Yerleşim merkezlerinden uzak etaplarda duş ve WC gibi olanaklara 1-2 gün erişemeyeceğinizi de hesaba katmanız gerekiyor.
Bu etapları cazip hale getirense; tamamen doğayla bütünleşme ve geceleri gökyüzünü rahatça gözlemleme imkanı sunması.
Tüm trekking rotalarında olduğu gibi eğer ilk seferinizse Karya Yolu’na da başka yürüyüşçülerle çıkmanız önemli.

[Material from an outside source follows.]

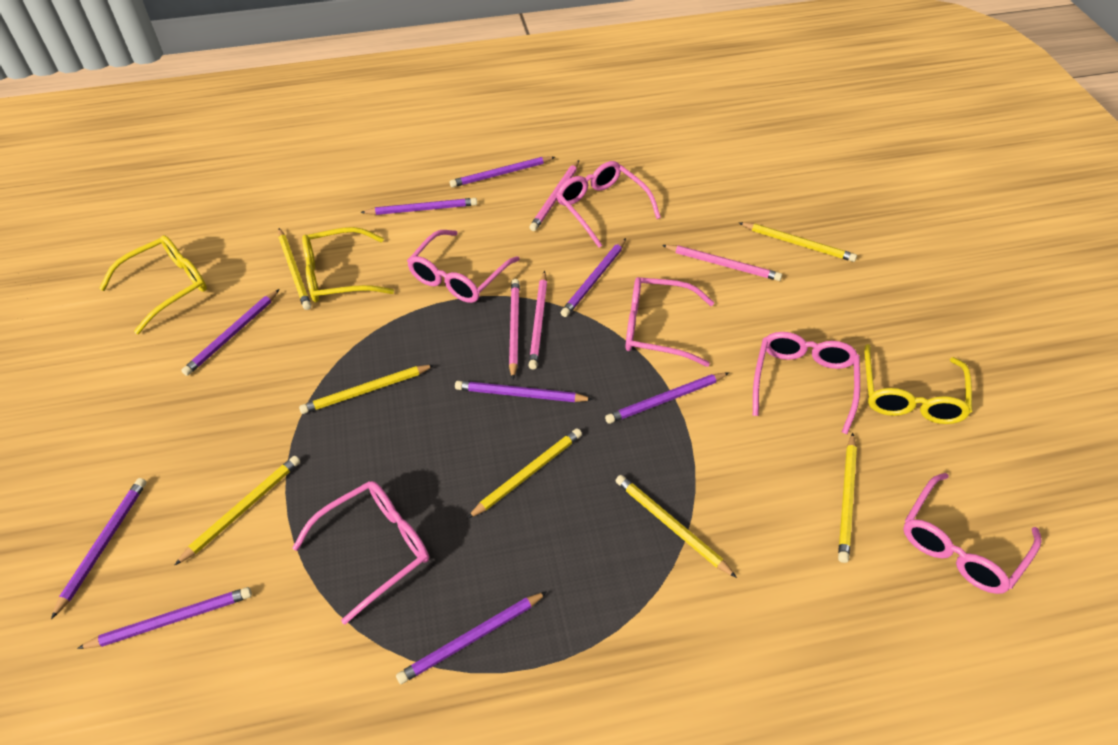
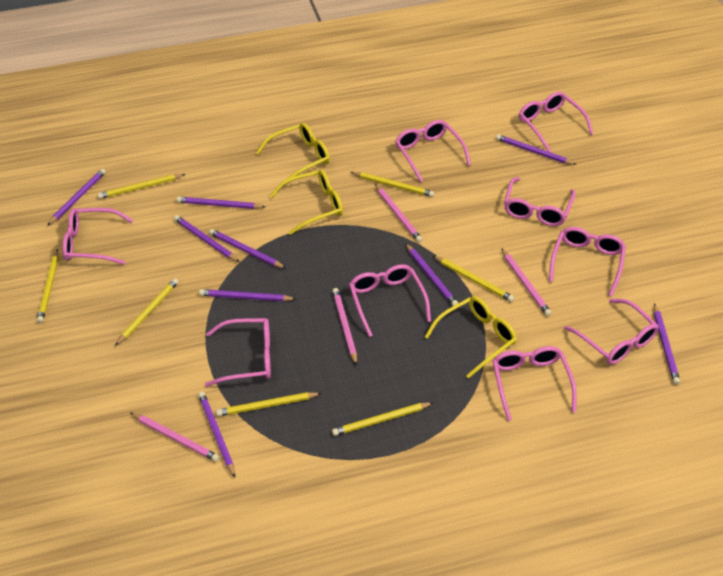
pink glasses: 6 -> 9

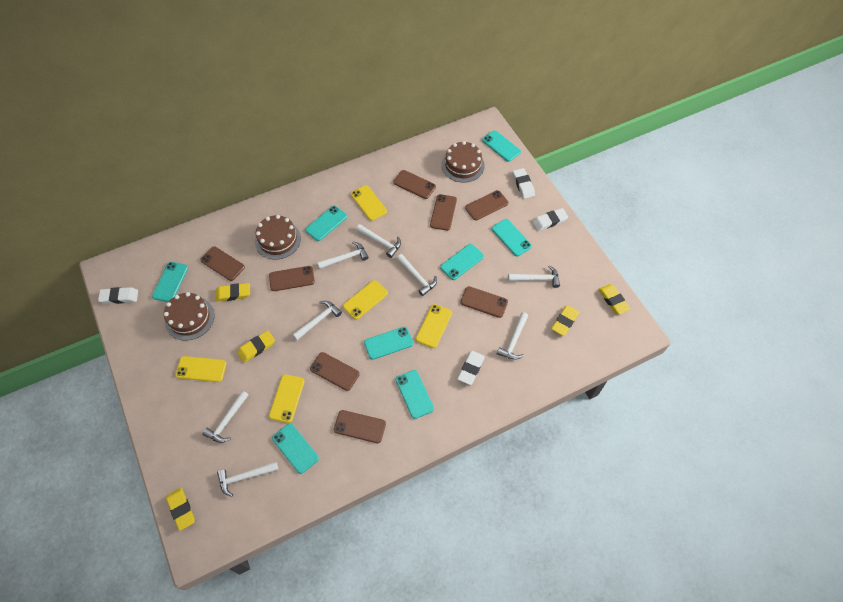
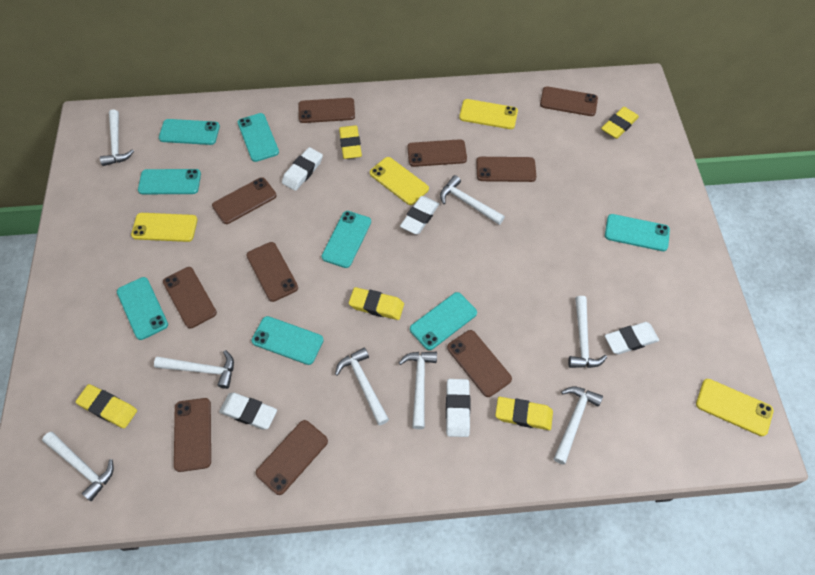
brown cake: 3 -> 0
brown phone: 8 -> 10
white eraser: 4 -> 5
yellow phone: 5 -> 4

Eğer yalnız yola çıkıyorsanız; bir yakınıza nereden nereye yürüyeceğinize dair önceden bilgi vermeyi unutmayın.
Yol boyunca işaretler, bazen çalıların arasında kalarak görülmeyebiliyor. Bazense doğal sebeplerle bazen yol yapım çalışmaları nedeniyle hasar görebiliyor. Bu nedenle koordinatları sağlıklı biçimde takip edebileceğiniz GPS aygıtı bulundurabilirsiniz.
Cep telefonu ile yol bulacaksanız telefonunun şarj durumunu takip etmeyi daha da önemlisi powerbank bulundurmayı unutmayın.
Muğla ve çevresinde konumlanan Karya Yolu’na, Muğla otobüsleri ile veya uçakla gidebilirsiniz.
Otobüsle gitmek için; Marmaris, Datça veya Bodrum otobüs bileti alabilir, bu merkezlerden başlayan rotalardan Karya Yolu maceranızı başlatabilirsiniz.
Uçakla ise; Dalaman Havalimanı veya Milas-Bodrum Havalimanı’nı üzerinden Muğla uçak bileti alarak şehre ulaşabilirsiniz. Hangi rotadan başlayacağınıza karar verdikten sonra o bölgeye giden Havaş veya Mutaş servislerini kullanılabilir.
Merkezlerden küçük ilçe ve kasabalara ise köy kooperatiflerinin dolmuşlarının yanı sıra Muğla Belediyesi’nin otobüsleri ile ulaşım sağlayabilirsiniz.
Eğer yolda yeni insanlar tanımak, bu macerayı daha da unutulmaz kılmak isterseniz, belki arada bir otostop seçeneğini de değerlendirebilirsiniz.